If she were around today, Nanci Sargent would be wearing a whimsical hat at the starting line of a 5K race on Nov. 13. “It was a conversation starter for her,” said Kelli Sargent, Nanci's daughter.
Run For Her is an annual 5K run and friendship walk in honor of Nanci Sargent, who succumbed to ovarian cancer in 2008.
“She didn’t like wigs,” said Kelli, 32, of her mother, who participated in the fundraising race until her death. “The hats made her stronger, confident, and made connecting to people easier.”
Watching the signs
For Mike Sargent, Nanci’s husband of 39 years, socks are his conversation-starters. “Not only does it create conversations, it raises awareness too,” said the Calabasas resident, who has numerous white Dri-Fit socks with a teal “Run For Her” logo. A sea of teal shirts—the color that represents the fight against ovarian cancer—appears at the start line of the 5K every year.
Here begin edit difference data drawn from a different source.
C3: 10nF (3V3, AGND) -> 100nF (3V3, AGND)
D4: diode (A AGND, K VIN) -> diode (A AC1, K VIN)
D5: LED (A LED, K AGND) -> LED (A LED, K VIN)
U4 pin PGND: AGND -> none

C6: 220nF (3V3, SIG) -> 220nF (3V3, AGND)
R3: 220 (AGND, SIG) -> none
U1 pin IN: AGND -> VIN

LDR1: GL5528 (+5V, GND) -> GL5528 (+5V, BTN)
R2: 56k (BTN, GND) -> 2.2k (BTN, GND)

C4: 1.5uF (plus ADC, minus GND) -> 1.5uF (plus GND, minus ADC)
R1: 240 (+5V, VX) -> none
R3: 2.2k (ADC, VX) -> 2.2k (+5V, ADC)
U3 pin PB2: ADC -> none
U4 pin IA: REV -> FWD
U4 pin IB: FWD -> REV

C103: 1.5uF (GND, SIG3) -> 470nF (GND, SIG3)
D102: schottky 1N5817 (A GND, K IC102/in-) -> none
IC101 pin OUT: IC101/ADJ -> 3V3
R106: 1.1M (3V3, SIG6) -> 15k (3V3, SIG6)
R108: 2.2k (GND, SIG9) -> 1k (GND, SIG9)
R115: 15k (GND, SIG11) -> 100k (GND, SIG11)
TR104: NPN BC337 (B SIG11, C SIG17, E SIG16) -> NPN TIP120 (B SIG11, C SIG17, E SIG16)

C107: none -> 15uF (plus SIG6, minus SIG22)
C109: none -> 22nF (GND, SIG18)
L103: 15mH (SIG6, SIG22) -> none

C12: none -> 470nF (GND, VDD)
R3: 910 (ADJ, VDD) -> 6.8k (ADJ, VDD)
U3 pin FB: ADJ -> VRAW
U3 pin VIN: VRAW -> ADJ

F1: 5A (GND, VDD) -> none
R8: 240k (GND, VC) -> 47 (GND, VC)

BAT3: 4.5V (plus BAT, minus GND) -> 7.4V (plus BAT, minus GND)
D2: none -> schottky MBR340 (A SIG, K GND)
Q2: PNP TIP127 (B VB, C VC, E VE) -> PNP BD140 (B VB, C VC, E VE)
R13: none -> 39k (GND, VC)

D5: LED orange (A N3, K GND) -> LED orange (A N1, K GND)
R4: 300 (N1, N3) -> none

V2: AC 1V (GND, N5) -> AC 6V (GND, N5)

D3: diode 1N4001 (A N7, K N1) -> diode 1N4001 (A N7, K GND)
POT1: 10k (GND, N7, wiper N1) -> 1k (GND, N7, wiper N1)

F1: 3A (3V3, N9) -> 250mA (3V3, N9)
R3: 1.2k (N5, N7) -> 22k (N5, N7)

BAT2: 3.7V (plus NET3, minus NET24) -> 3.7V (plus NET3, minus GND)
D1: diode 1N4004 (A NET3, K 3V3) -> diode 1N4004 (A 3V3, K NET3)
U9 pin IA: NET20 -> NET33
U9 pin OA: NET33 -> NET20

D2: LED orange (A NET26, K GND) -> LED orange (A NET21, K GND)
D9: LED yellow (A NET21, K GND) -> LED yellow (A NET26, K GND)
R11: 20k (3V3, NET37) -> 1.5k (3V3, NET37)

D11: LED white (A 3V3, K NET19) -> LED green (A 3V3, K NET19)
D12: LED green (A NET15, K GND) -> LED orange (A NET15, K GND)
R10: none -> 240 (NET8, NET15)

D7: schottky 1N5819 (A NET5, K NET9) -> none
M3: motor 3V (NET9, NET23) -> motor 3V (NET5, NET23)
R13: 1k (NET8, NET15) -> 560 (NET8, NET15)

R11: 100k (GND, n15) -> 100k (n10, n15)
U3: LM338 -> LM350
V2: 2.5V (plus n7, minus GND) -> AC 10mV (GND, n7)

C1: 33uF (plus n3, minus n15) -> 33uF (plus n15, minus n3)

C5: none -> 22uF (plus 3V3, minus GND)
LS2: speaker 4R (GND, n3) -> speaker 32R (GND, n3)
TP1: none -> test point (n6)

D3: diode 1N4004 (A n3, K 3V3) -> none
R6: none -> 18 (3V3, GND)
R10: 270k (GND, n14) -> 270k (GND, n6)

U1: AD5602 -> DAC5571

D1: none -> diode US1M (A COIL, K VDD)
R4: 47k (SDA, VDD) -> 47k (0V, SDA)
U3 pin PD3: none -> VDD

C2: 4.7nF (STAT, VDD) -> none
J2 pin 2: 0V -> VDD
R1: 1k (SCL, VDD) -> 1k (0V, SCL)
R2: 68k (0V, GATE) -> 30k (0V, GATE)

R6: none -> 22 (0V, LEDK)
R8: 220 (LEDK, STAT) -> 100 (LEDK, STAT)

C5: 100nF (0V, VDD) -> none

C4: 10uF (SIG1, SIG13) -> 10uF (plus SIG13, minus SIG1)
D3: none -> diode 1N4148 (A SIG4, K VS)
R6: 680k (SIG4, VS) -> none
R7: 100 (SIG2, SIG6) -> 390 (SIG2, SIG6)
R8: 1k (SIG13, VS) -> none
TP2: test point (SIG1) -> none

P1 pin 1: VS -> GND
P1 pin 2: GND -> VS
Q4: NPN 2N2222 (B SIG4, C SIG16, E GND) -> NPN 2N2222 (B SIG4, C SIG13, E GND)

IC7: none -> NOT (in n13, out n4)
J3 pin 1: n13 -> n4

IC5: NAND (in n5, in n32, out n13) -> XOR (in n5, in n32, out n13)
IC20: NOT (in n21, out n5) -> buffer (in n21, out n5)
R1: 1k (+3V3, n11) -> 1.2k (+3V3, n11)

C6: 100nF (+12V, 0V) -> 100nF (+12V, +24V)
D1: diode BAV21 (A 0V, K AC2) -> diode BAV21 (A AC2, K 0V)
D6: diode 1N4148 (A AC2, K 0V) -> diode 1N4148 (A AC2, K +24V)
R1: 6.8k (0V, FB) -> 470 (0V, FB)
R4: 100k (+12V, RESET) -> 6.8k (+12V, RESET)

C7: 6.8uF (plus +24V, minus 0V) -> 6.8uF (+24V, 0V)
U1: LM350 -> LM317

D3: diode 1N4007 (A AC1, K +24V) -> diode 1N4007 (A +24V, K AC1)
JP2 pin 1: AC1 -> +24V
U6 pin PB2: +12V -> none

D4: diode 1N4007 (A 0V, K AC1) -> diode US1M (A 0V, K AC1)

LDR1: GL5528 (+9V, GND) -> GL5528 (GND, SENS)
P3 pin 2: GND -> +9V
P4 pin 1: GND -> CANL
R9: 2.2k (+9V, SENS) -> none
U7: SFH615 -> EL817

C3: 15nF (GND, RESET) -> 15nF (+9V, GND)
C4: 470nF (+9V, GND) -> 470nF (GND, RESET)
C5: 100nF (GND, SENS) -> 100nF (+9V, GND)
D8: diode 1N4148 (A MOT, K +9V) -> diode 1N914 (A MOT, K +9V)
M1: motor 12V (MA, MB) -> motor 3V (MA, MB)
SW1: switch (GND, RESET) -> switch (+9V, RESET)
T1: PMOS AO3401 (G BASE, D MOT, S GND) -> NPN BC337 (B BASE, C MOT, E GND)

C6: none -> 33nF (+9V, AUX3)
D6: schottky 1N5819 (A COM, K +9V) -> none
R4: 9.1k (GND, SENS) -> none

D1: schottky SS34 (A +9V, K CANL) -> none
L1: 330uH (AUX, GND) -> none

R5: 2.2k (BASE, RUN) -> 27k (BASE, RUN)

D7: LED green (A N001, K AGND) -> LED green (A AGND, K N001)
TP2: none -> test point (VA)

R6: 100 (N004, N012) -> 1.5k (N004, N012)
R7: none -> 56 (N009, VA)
But beyond socks and shirts, Mike wants to let everyone know about ovarian cancer and its hard-to-detect symptoms.
“Had we paid attention to the symptoms, Nanci may still be around today,” said Mike, 64.
He said that signs of ovarian cancer are subtle and very similar to other diseases. He cited constipation, bloating, lower back pain, gas, nausea, indigestion and frequent urination as some of the symptoms to watch out for.
“See a doctor if they persist for two to three weeks,” Mike said is the advice he shares with everyone and anyone. “Though there’s no reliable test for it, the success rate is high with ovarian cancer, if it’s caught early.”
5,000 expected to run this year
Nanci had a devoted physician at Cedars-Sinai Medical Center, Dr. Beth Karlan, who participates in the race every year and continues to show her support for the Sargents.
From 600 people in 2005, participation in the event has swelled to 4,200 last year. From the Cedars-Sinai parking lot, the race has now moved to the Pan Pacific Park to accommodate larger crowds.
With the race now in its seventh year, the Sargents are anticipating about 5,000 participants. “We now have participants from all 50 states and from nine countries,” said Kelli.
“It was a grassroots campaign through and through, from pitching the idea with Cedars-Sinai to eventually teaming up with Sleepwalkers of America,” said Kelli, who sits on the Young Guns committee with her brother Scott, sister Nicole and other young people.
Though fundraising is not a requirement to participate in the run, the event has raised more than $4 million so far for ovarian cancer research.
“We get to know the teams really well, and I think that’s what sets it apart from the other fundraisers,” said Mike. “It’s the personal touch of making everyone feel special and connected.”
Not just for Nanci
Nanci would have agreed. “She never wanted recognition or the attention on herself,” said Kelli. “The run is for mothers, sisters, daughters and friends out there.”
As in past years, a kickoff party for family and supporters will be held on Nov. 12, the eve of the race.
Some tweaks have been made to the event, including adding a health zone for various simple health tests, a bloodmobile for donations and even a washer-and-dryer giveaway.
“If she were around, she’d be so pleased at what has been accomplished,” said Mike. “She would bake her famous chocolate chip cookies, raise a toast and tell all of us to carry on."